Temps de lecture : 5 min

Cartons d'audience aux Etats-Unis, les séries comiques américaines sont maltraitées chez nous, ignorées ou diffusées à des heures où personne ne les regarde. Différence culturelle ou manque d'humour flagrant?

Outre-Atlantique, elles font de la concurrence à NCIS, House ou Les Experts, dépassant régulièrement la barre des 15 millions de téléspectateurs. Plus régulières dans leurs performances, plus rentables économiquement -elles attirent énormément de pubs mais sont tournées avec des budgets largement inférieurs à ceux des séries dramatiques- et de plus en plus demandées en ces périodes de morosité généralisée, les comédies font un carton. Les «sitcoms» (situation comedies) de CBS Mon Oncle Charlie, How I Met Your Mother ou The Big Bang Theory dominent les audiences, 30 Rock, sur NBC, collectionne les Emmys et Modern Family, sur ABC, est tout simplement considérée par la critique américaine comme la meilleure série de l'année.

Au-delà des considérations techniques qui séparent la sitcom pure et dure, tournée en décor artificiel avec plusieurs caméras, de leurs cousines en décor naturel filmée avec une seule caméra, les comédies, d'une durée de 26 minutes (sans compter les pubs), sont en pleine forme -y compris sur les chaînes du câble, HBO ou Showtime. Pourtant, chez nous, ces séries n'ont pas droit aux honneurs du prime time, et finissent en pleine journée, tard le soir ou au fin fond du câble et de la TNT. Comment expliquer ce mauvais traitement des séries comiques américaines -et l'absence même de formats équivalents dans la production hexagonale- au moment où les comédies font salles combles sur grand écran?

Un problème de format

C'est bête à mourir, mais c'est ainsi: en France, les sitcoms et les comédies en tous genres de 26 minutes ne rentrent pas dans les cases de prime time. Après les infos, on met du drame, du 42 minutes, au pire du 60 minutes sur Canal+ ou Arte, mais certainement pas du 26 minutes. A priori, ça ne poserait pas de problèmes majeurs côté pub, puisque que TF1 et M6 coupent leurs drames en deux, ce qui revient, en gros, à en faire deux formats comédies. Une page de pub entre chaque épisode suffirait -ou, à la manière de Friends sur NRJ12, une page de pub au milieu de chaque épisode.

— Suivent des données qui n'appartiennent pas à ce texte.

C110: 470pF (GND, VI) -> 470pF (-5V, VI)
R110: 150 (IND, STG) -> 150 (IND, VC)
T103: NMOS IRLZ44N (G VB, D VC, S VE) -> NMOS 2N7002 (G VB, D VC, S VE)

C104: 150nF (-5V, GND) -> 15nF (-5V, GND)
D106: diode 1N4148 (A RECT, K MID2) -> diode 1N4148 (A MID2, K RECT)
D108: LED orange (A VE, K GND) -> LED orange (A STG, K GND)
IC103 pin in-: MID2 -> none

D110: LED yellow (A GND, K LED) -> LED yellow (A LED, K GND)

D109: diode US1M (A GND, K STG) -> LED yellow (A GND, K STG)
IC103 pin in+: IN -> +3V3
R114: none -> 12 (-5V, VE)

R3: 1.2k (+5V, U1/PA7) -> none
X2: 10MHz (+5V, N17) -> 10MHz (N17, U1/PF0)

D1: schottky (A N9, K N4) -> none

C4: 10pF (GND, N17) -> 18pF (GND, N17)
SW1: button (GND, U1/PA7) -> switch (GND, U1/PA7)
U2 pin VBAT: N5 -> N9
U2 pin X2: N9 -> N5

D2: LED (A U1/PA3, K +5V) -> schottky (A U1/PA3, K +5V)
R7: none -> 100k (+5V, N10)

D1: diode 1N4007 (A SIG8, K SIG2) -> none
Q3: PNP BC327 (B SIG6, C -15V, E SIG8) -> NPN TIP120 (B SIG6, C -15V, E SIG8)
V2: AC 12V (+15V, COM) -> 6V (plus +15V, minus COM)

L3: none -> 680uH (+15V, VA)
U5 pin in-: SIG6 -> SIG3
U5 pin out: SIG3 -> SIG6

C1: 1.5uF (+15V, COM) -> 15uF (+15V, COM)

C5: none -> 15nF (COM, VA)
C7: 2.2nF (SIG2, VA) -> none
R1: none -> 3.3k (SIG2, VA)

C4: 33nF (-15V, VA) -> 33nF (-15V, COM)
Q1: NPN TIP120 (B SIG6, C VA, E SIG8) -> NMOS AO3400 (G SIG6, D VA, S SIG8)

Là où les choses se compliquent, c'est qu'on préfère chez nous enchaîner les blocs d'une même série. Exemple: trois épisodes d'Esprits Criminels sur TF1, trois d'NCIS sur M6, etc. En fonction des pubs et des autopromos, on peut couvrir un prime de 20h40 à 23h avec ça. Pour avoir l'équivalent en sitcoms, il faudrait quatre ou cinq épisodes! Autant dire qu'une saison entière s'envolerait en l'espace d'un mois. Il faudrait, pour tenir la distance, faire comme aux Etats-Unis: des soirées de sitcoms, avec quatre œuvres différentes -un peu à la manière de feu la Trilogie du Samedi d'M6.

Faute d'une solution, les séries comiques américaines squattent pour l'instant des cases mal définies. Au mieux, elles atterrissent en «access», vers 20h, mais plus généralement en fin d'après-midi ou le soir (Scrubs est la championne des insomniaques, diffusée le samedi à minuit passée sur M6, et par paquets de plusieurs épisodes). A moins d'inventer une nouvelle case -France 2 a un temps réfléchi à diffuser des 26 minutes entre la fin du JT et le début du prime time, avant de préférer avancer l'heure de ses soirées- les comédies devront ronger leur frein.

Un problème d'humour

Le genre comique est le plus compliqué à faire voyager. D'abord parce qu'il repose sur un sens de l'humour généralement propre au pays de production. Si le grand public a pu rire avec Friends ou Les Simpson (les deux meilleurs exemples de comédies internationalement acclamées), il peine en revanche à suivre Curb your enthusiasm ou Arrested Development. Pire, l'humour britannique, sans doute le plus incisif au monde, est totalement ignoré chez nous, où seuls Benny Hill et Mr Bean ont eu leur heure de gloire -deux séries muettes, ce qui n'est pas du tout un hasard, on en reparlera plus bas.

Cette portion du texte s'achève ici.